Other panelists pointed out similar resource needs regarding faculty engaged in diverse hiring committees on CCC campuses. For instance, Dr. Isela Ocegueda, dean of academic affairs at Pasadena City College, suggested perhaps reducing the course load by one class for a faculty member on a hiring committee. That way people are not stretched thin.

Dr. Keith Curry, president of Compton CollegeDr. Keith Curry, president of Compton College“To me, it goes back to infrastructure and having partners,” said Dr. Keith Curry, president of Compton College, a community college in southern California. “Five years ago, I had neither the time nor the support to engage in this type of work. So over the years, we’ve hired people who can lead these efforts.”

In addition to bulking up its staff dedicated to diversified hiring, Compton College partnered with USC’s Center for Urban Education and Race and Equity Center. That relationship created a pipeline program for faculty and helped the College use more race-conscious language in job announcements.

“HR cannot do this work themselves,” he added, noting that the USC partnership also gave Compton the data it needed to strengthen hiring procedures. “You need to have faculty and staff in these conversations, but you need to commit money and resources to make this work in the long term.”

Curry further praised Nguyen’s work at Foothill College for defining on its website what equity on campus means.

“Because I can perceive equity one way and someone else can see it another way, so we need to have one understanding of it,” said Curry. “And that definition needs to be approved by the College Senate and the Board of Trustees for us to have this equity conversation across the institution.”

At Pasadena City College, Ocegueda said the most important thing she did to advance faculty diversity was to form an equity-minded hiring committee made up of several faculty members from underrepresented backgrounds. She did so while dean of English before her current role.

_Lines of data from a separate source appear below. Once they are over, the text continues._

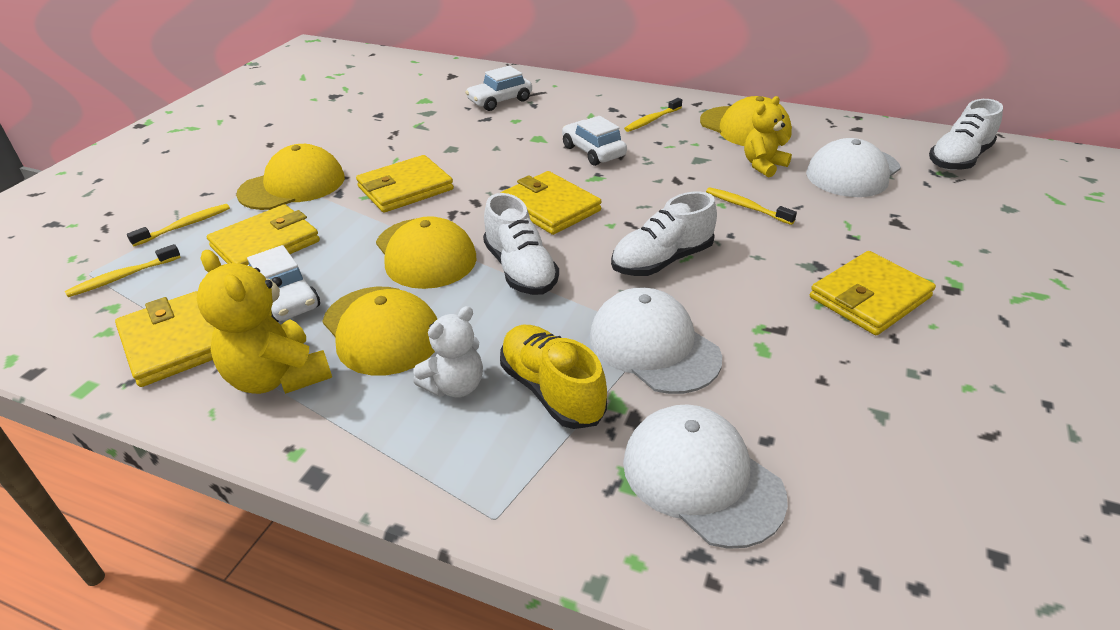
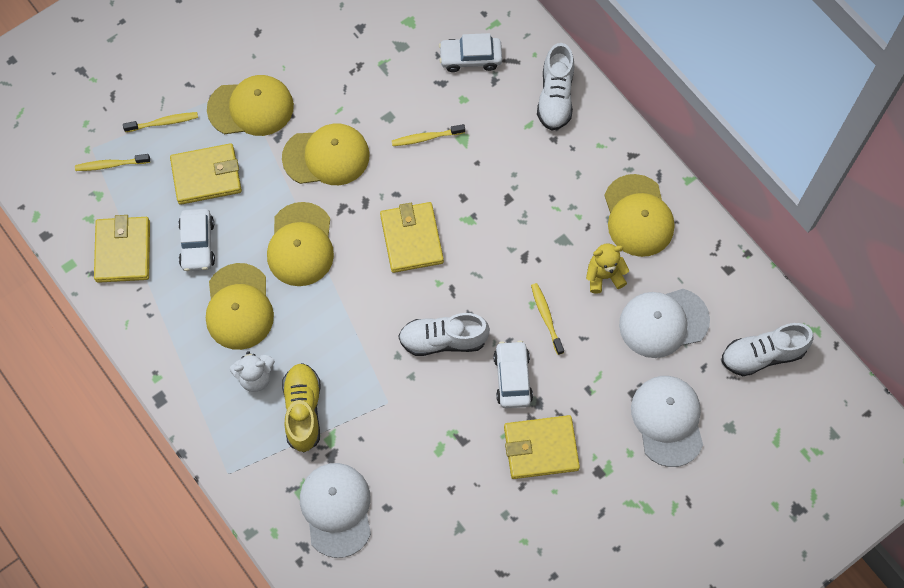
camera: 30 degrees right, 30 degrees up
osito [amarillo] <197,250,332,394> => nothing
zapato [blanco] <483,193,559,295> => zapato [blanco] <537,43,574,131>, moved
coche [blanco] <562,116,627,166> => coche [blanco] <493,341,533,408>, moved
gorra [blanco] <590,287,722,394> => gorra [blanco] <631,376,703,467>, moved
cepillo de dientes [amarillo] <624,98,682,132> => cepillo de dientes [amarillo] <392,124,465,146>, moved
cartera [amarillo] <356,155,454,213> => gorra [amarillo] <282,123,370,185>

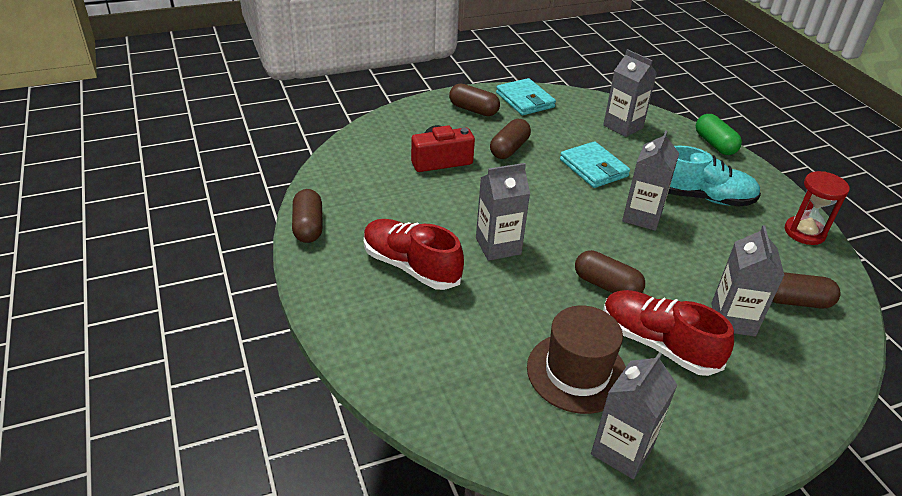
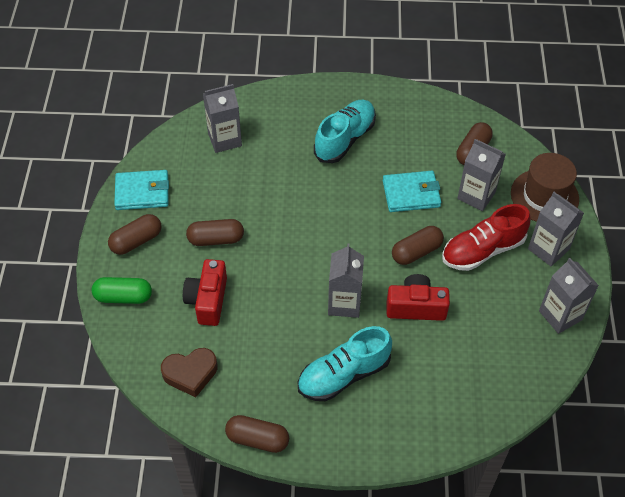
camera: 65 degrees left, 15 degrees up
reloj de arena [rojo] <785,171,850,245> => nothing
nothing => corazón [marrón] <161,348,217,397>
nothing => cámara [rojo] <387,274,450,321>
sombrero [marrón] <527,306,626,414> => sombrero [marrón] <511,153,579,222>, moved
cartera [turquesa] <560,141,630,188> => cartera [turquesa] <383,171,441,212>, moved
cartón de leche [gris] <622,130,679,231> => cartón de leche [gris] <528,192,584,266>, moved
cápsula [verde] <696,114,742,155> => cápsula [verde] <92,277,152,304>, moved
zapato [rojo] <364,219,464,290> => zapato [turquesa] <298,326,392,401>
cápsula [marrón] <490,119,531,159> => cápsula [marrón] <186,219,244,246>, 60 degrees counterclockwise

“I created a committee with two Latinas, one Latino, and two strong equity allies,” she said. “Together, we revised our job description to explicitly reflect our expectation to be equity minded, specifically to Latinx students. We developed interview questions that would not just ask, do you know how to teach diverse populations, but do you know how to listen to them, inspire and uplift them. And then show us how you do so.”

To better understand how candidates practice equity-minded teaching, Ocegueda also often assigns them a pre-interview activity. Candidates receive a syllabus, which they are asked to revise to reflect their understanding of equity “with total freedom from any institutional policy.” During the interview, candidates are then asked to share their revision’s rationale.

However, Ocegueda stressed the importance of having leadership that is just as supportive of advancing faculty diversity, beyond including only a single faculty of color on a hiring committee. She noted that her position as dean of English allowed her to build a more equity-minded hiring committee.

“One thing that is critical is not to separate hiring from student equity work,” added Nguyen. “We have to integrate those thought processes. So, we need to borrow the work and language on the student equity side to use in the hiring processes. And vice versa.”

With increased funding to CCCs soon underway, Nguyen emphasized the potential for a large number of full-time, tenure-track faculty hires to happen in the next two to three years. Diversity, she said, should be central to that work. Bensimon agreed. 

“How are we going to ensure that this $100 million is invested in hiring a new generation of faculty, not reproducing what we already have? We can’t just leave that up to chance,” she said, who closed with a call to action for those listening. “So, get on with your allies to leverage that funding with new, diverse hiring.”